I just remembered another thing. The study you mention above raises some interesting points. And I do believe it is a valid study. However, it is a difficult study to read.

What they call intermediate risk, is not what we call intermediate clinical predictors. According to the ASA, a patient who has one, any, or all of the following classifies as having intermediate clinical predictors:

mild angina
prior MI
compensated CHF
prior CHF
DM
renal insufficiency

In the article you mention, they call anyone low risk if they have none of these predictors. They call them intermediate risk if they have 1 or 2 of these predictors. And they call them high risk if they have 3 or more of these predictors. Anyone who was "intermediate risk" was randomized between the study and the control groups. Anyone who was "high risk" automatically was shunted into further testing.

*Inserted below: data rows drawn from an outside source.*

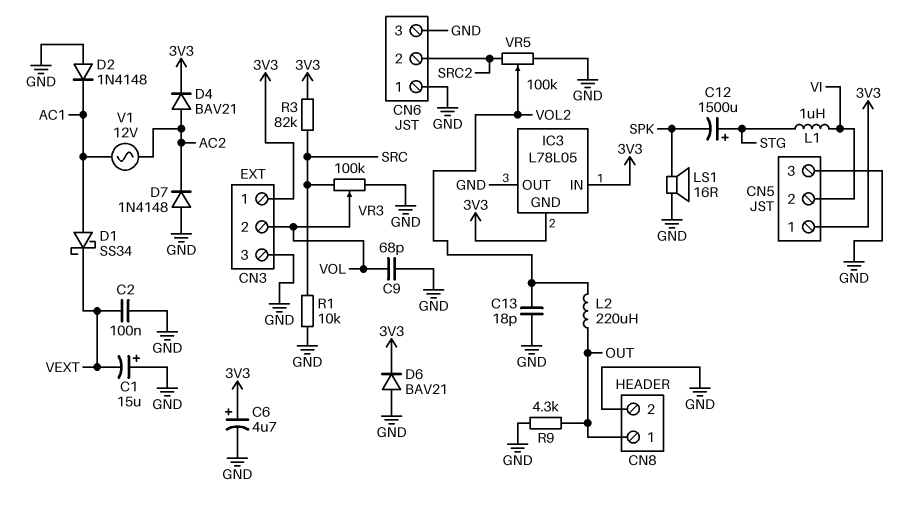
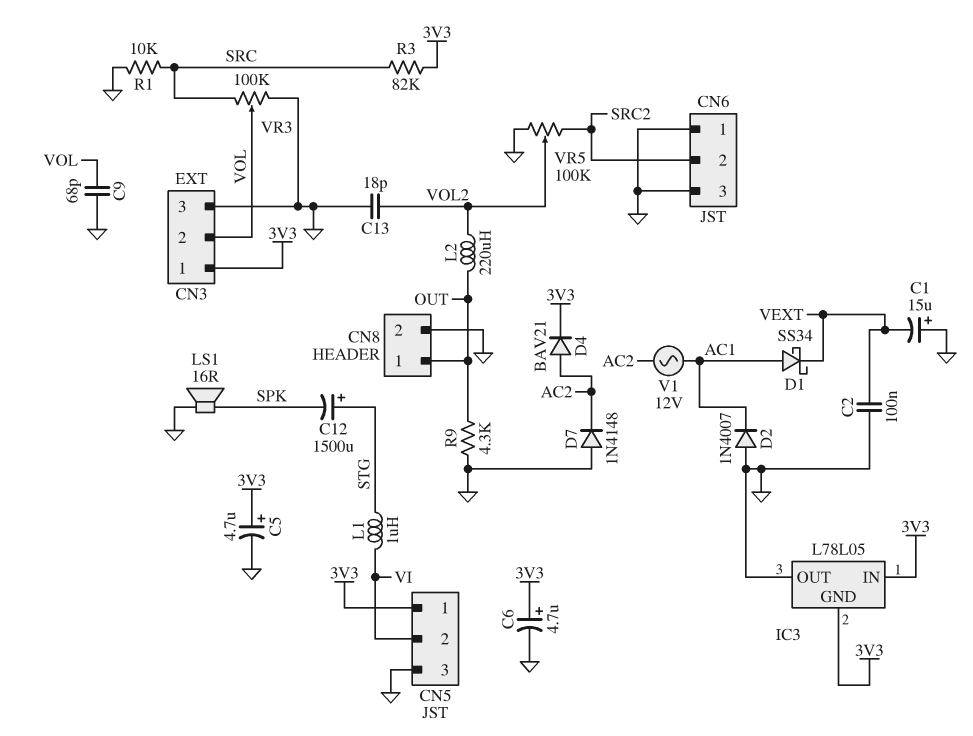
C5: none -> 4.7uF (plus 3V3, minus GND)
D2: diode 1N4148 (A GND, K AC1) -> diode 1N4007 (A GND, K AC1)
D6: diode BAV21 (A GND, K 3V3) -> none

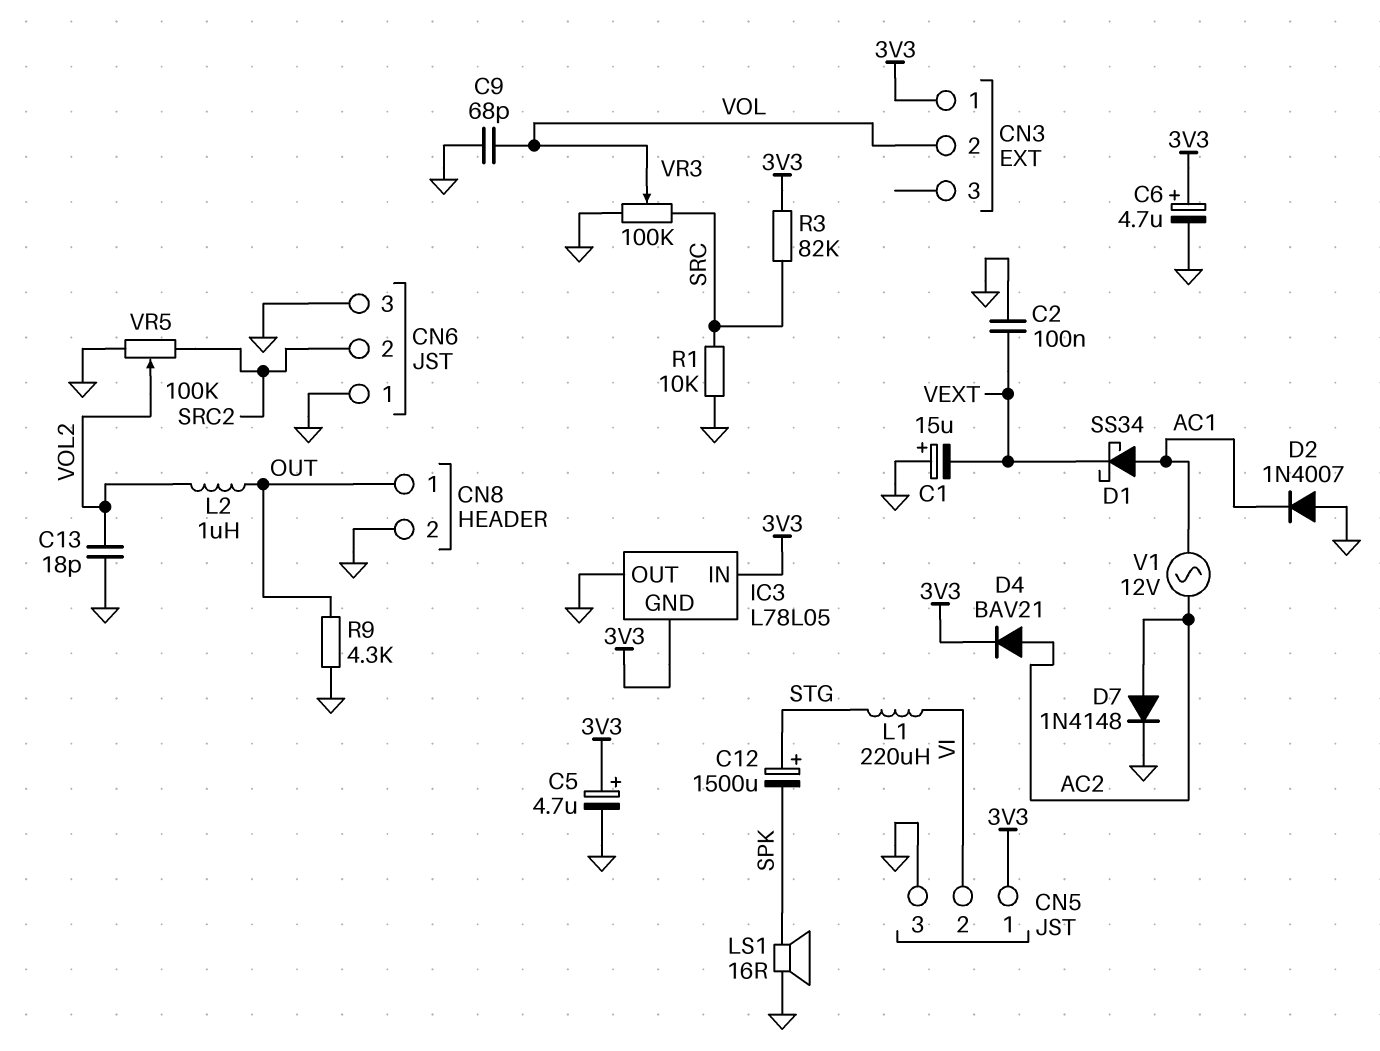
CN3 pin 3: GND -> none
D7: diode 1N4148 (A GND, K AC2) -> diode 1N4148 (A AC2, K GND)
L1: 1uH (STG, VI) -> 220uH (STG, VI)
L2: 220uH (OUT, VOL2) -> 1uH (OUT, VOL2)

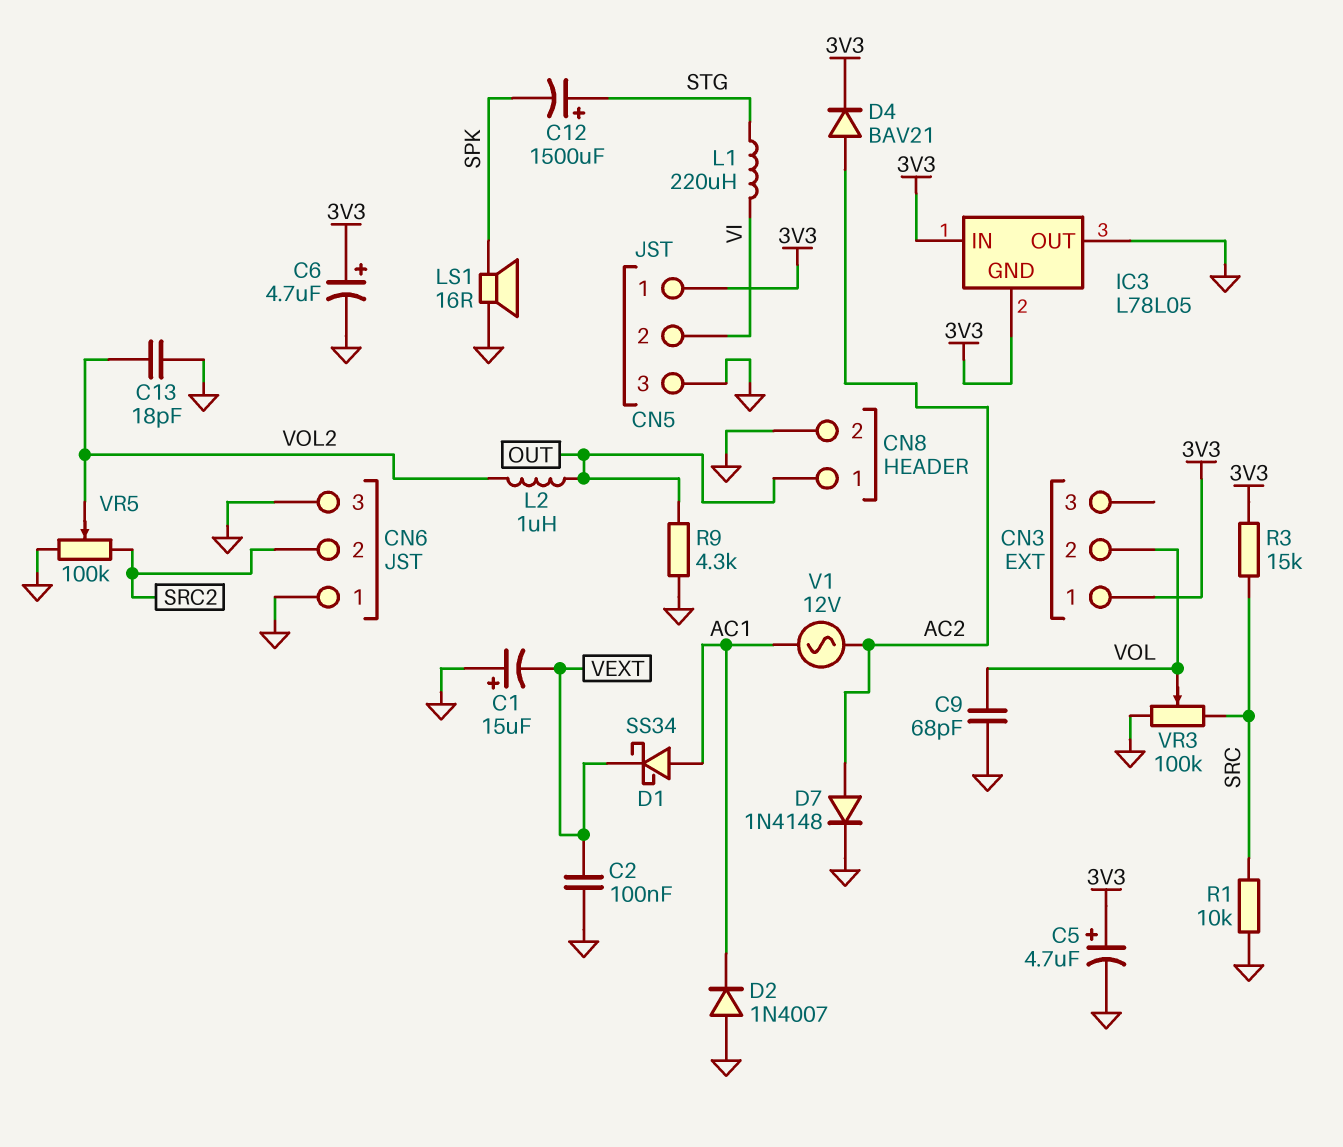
R3: 82k (3V3, SRC) -> 15k (3V3, SRC)

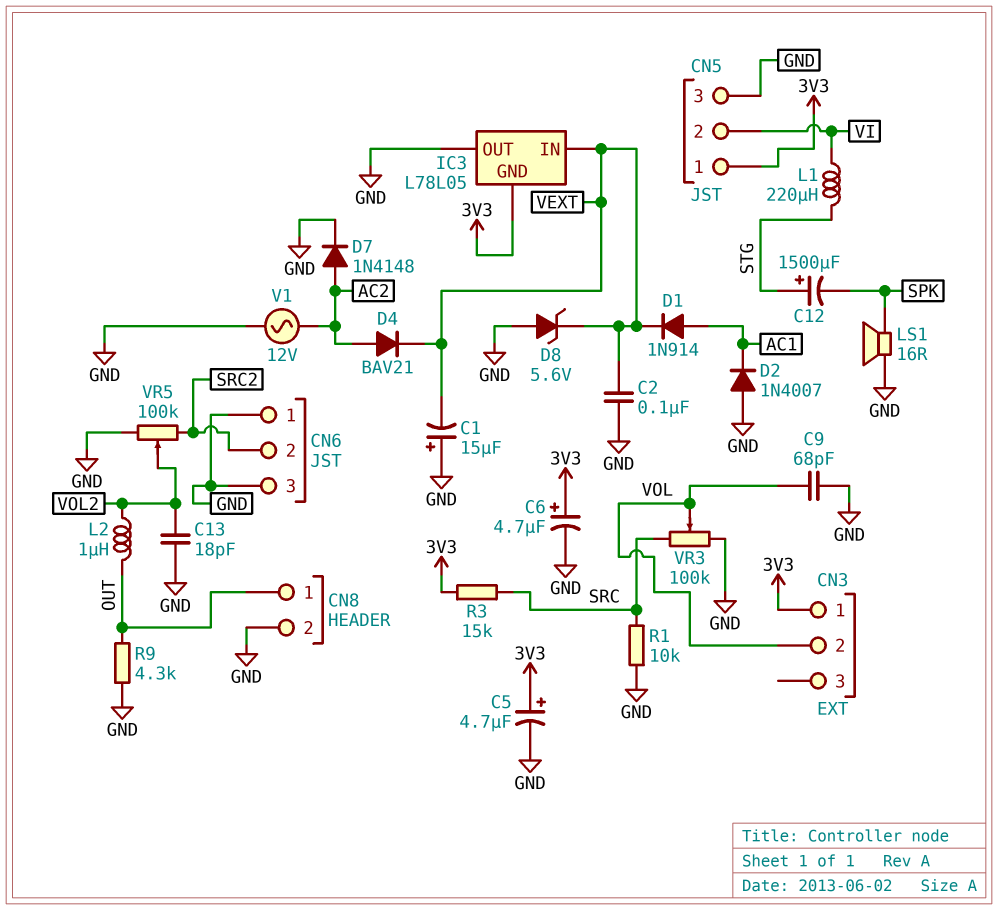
D1: schottky SS34 (A AC1, K VEXT) -> diode 1N914 (A AC1, K VEXT)
D4: diode BAV21 (A AC2, K 3V3) -> diode BAV21 (A AC2, K VEXT)
D8: none -> zener 5.6V (A GND, K VEXT)
IC3 pin IN: 3V3 -> VEXT
V1: AC 12V (AC1, AC2) -> AC 12V (AC2, GND)

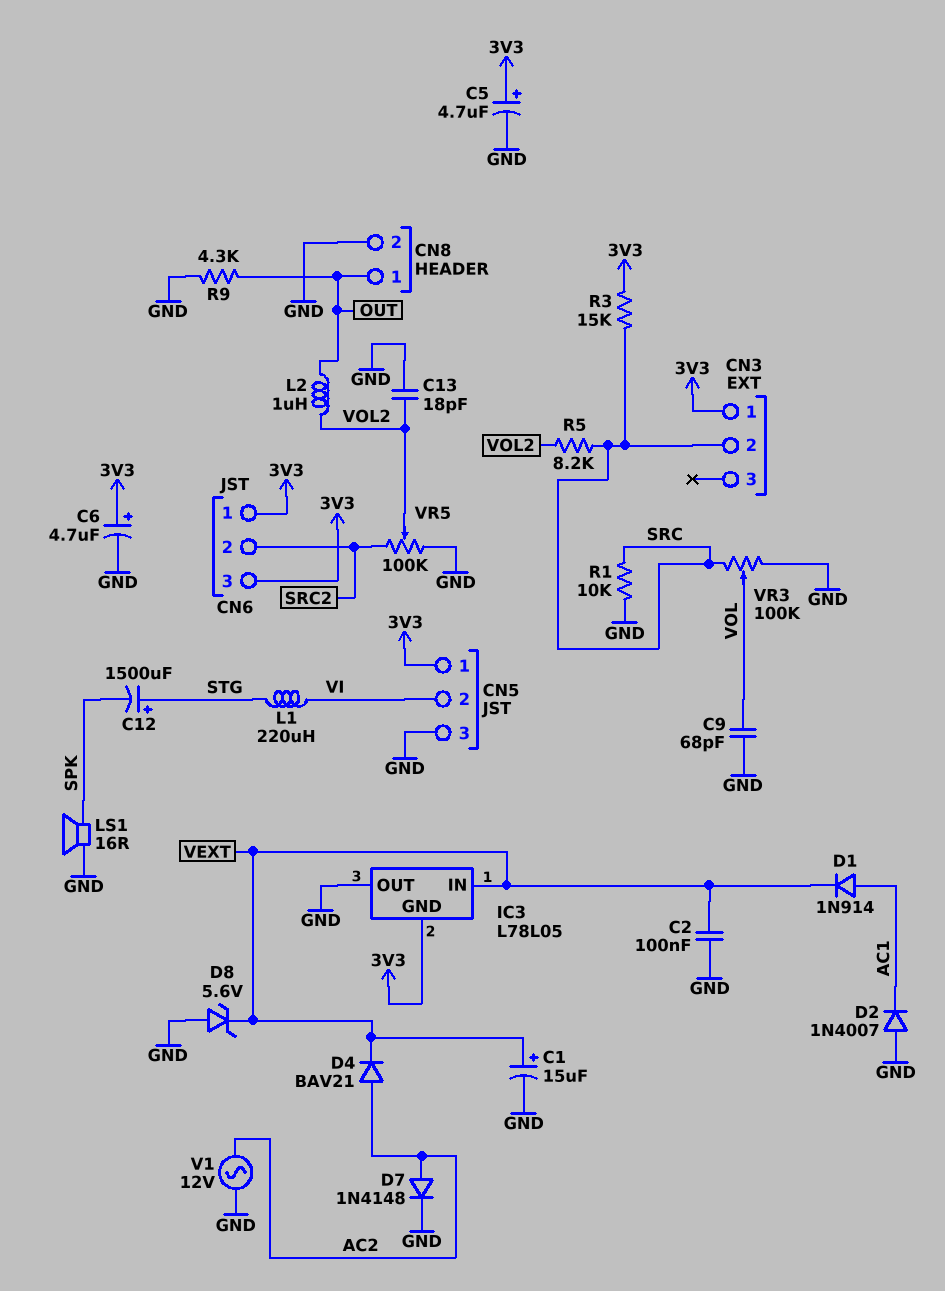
C1: 15uF (plus GND, minus VEXT) -> 15uF (plus VEXT, minus GND)
CN3 pin 2: VOL -> SRC
CN6 pin 1: GND -> 3V3
CN6 pin 3: GND -> 3V3
R5: none -> 8.2k (SRC, VOL2)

And thus, it's difficult to directly apply this study to our patient, because our patient would have been classified as high risk if he had been in their study and would have automatically gotten a stress test +/- proceed (stress test, cath, stent, or CABG).

Nevertheless, I do think you bring up a valid point. However, I just can't get over the symptomatic and poor functional status, which to me (not the ASA) is yet another clinical predictor unto itself.
 
Mil,

I just remembered another thing. The study you mention above raises some interesting points. And I do believe it is a valid study. However, it is a difficult study to read.

What they call intermediate risk, is not what we call intermediate clinical predictors. According to the ASA, a patient who has one, any, or all of the following classifies as having intermediate clinical predictors:

mild angina
prior MI
compensated CHF
prior CHF
DM
renal insufficiency

In the article you mention, they call anyone low risk if they have none of these predictors. They call them intermediate risk if they have 1 or 2 of these predictors. And they call them high risk if they have 3 or more of these predictors. Anyone who was "intermediate risk" was randomized between the study and the control groups. Anyone who was "high risk" automatically was shunted into further testing.

And thus, it's difficult to directly apply this study to our patient, because our patient would have been classified as high risk if he had been in their study and would have automatically gotten a stress test +/- proceed (stress test, cath, stent, or CABG).

Nevertheless, I do think you bring up a valid point. However, I just can't get over the symptomatic and poor functional status, which to me (not the ASA) is yet another clinical predictor unto itself.

Yes, it is difficult to interpret international data....other thing of note is the rate of endpoint....in the 1 to 2 % range.....pretty darn low for all patients undergoing vascular surgery...

I consider 1 to 5 % range to be probably what we accept in the states.

Lot's of data....lot's of opinion....unfortunately no "standard of care".
 
Lot's of data....lot's of opinion....unfortunately no "standard of care".

i'm sensing a recurring theme....... continually pointing a finger with three pointed back at himself...... maybe......

(this is a great thread, by the way, and everyone should go back 30-40 posts and read for their enjoyment.)
 
i'm sensing a recurring theme....... continually pointing a finger with three pointed back at himself...... maybe......

(this is a great thread, by the way, and everyone should go back 30-40 posts and read for their enjoyment.)


The fat, balding, big eared, doubled chinned guy...who feels entitled to titles not yet earned weighs in again.